While young people were allowed some say in who they were to marry (more or less), many parents often treated marriage as a formal contract to unite families. Even in third world countries where arranged marriages remain common, parents often prefer marrying their daughter to older and more well-off suitors rather than younger grooms closer to the bride's age.

Though nobody wants to see a return to arranged marriages in our own society, mating choices have become much more fluid these days and this has led to problems as a result. Parents who traditionally viewed themselves as having a great deal of control over who their children marry often find themselves clashing with their children over their dating choices. As I have discussed in previous posts, parents may prefer suitors who are financially well off or more established even if their children disagree with them.

Children, on the other hand, may have difficulty making these choices for themselves, especially if they are introverted or shy. While this may not have been a problem in the past when families arrange marriages, shy people are at a distinct disadvantage when they are expected to find partners for themselves. Other personality problems such as narcissism can also interfere with forming the kind of intimate relationship that can lead to marriage.

Then there is the matter of physical appearance. People who simply don't care about their appearance or who are overweight may find themselves at a disadvantage compared to others who focus more on looks. In recent decades, we have seen an explosion in the beauty industry with relentless messages from movies, television, and magazines emphasizing a standard of beauty that many people simply can't hope to match.
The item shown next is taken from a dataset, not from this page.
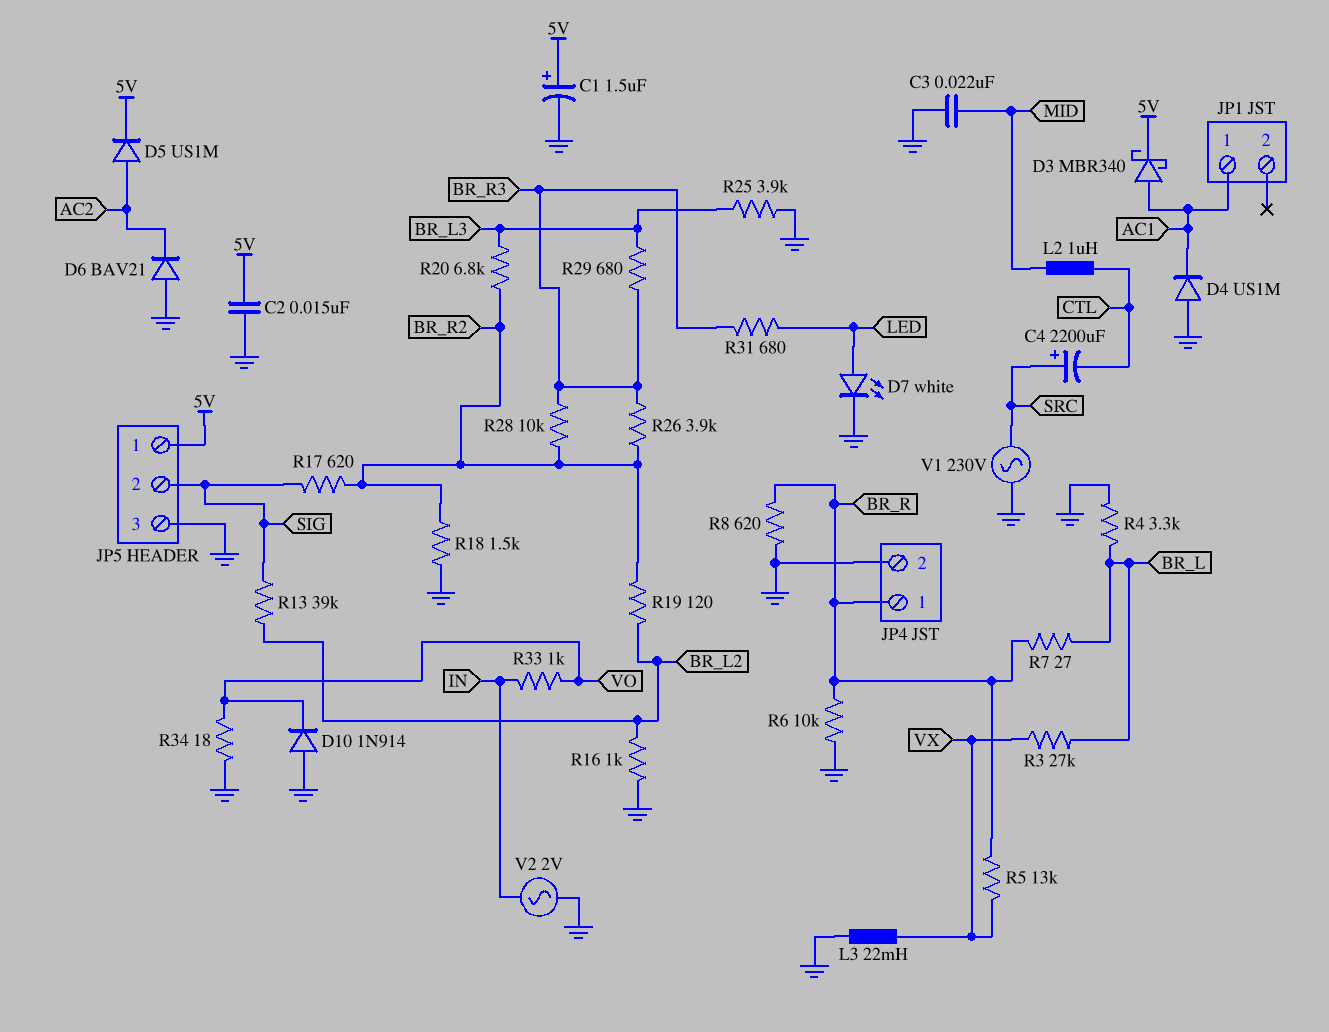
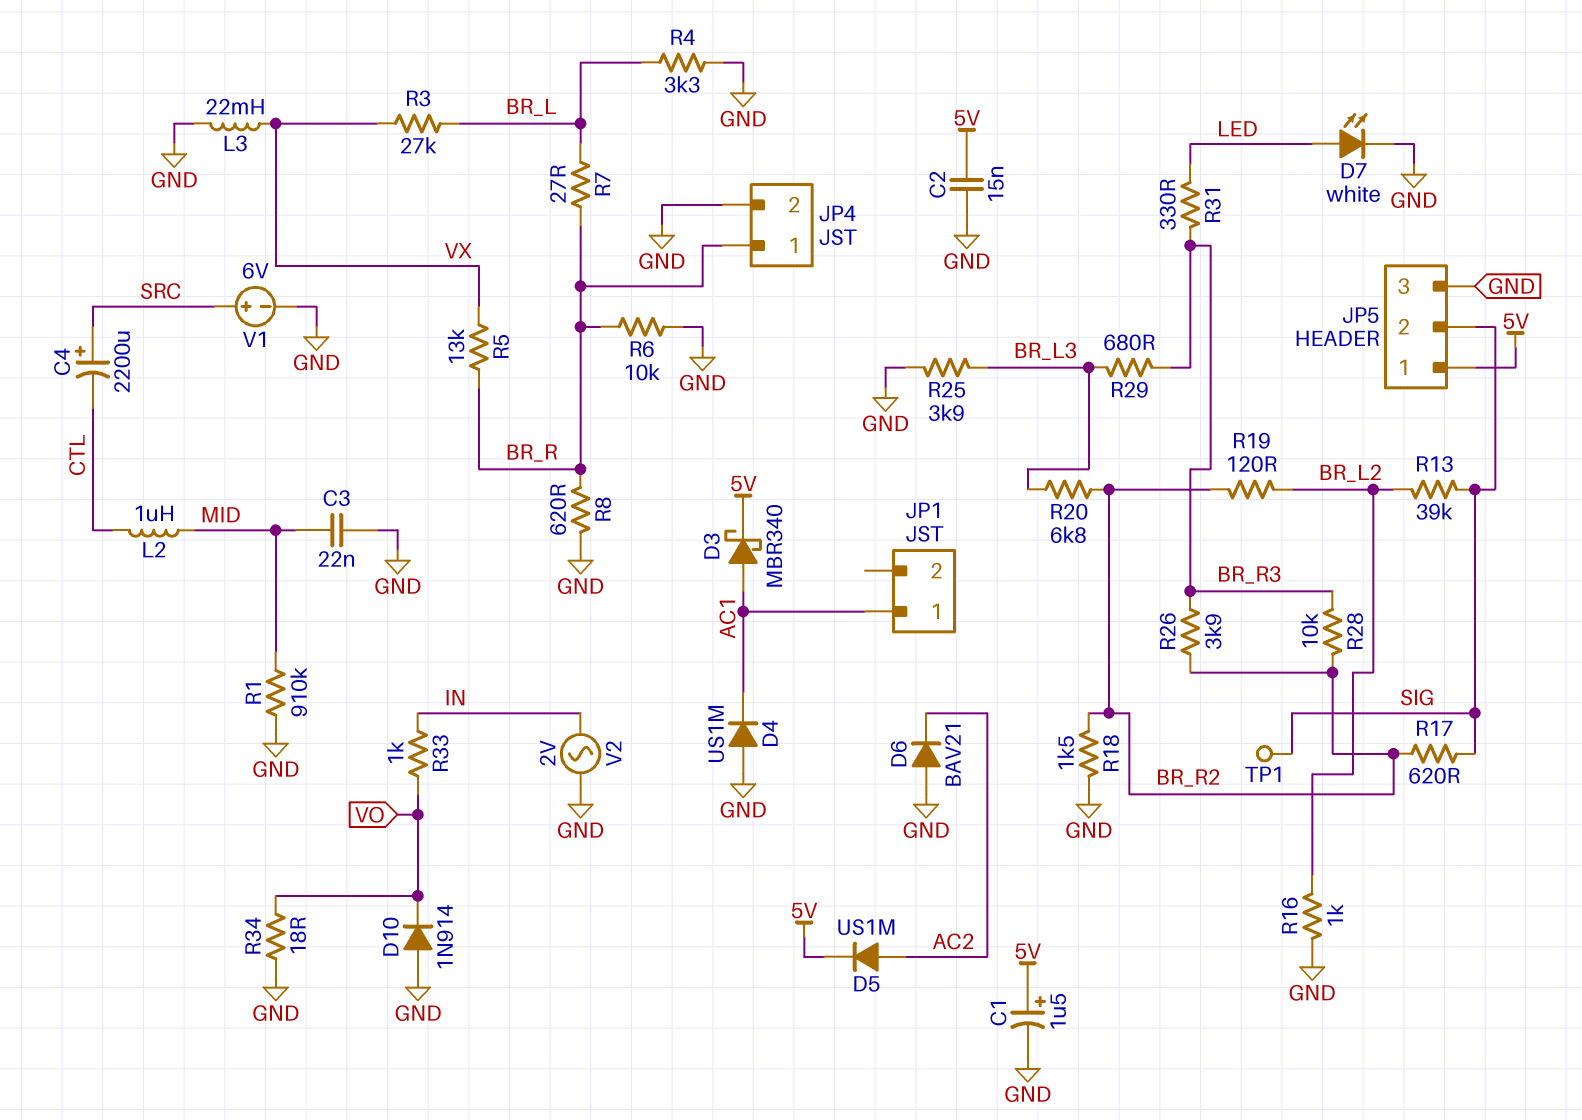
R1: none -> 910k (GND, MID)
R31: 680 (BR_R3, LED) -> 330 (BR_R3, LED)
TP1: none -> test point (SIG)
V1: AC 230V (GND, SRC) -> 6V (plus SRC, minus GND)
While people can learn to focus on other factors such as personality or humour, the search for a compatible partner is often disheartening.

As Apostolou points out that, given the pressure that parents, and society as a whole, places on young people to get married and have children, many people find themselves having trouble finding and maintaining intimate relationships. Whether it's because they're too shy, too introverted, or have other personality quirks that might get in the way of forming deep emotional attachments with other people, the barriers they face can be extreme.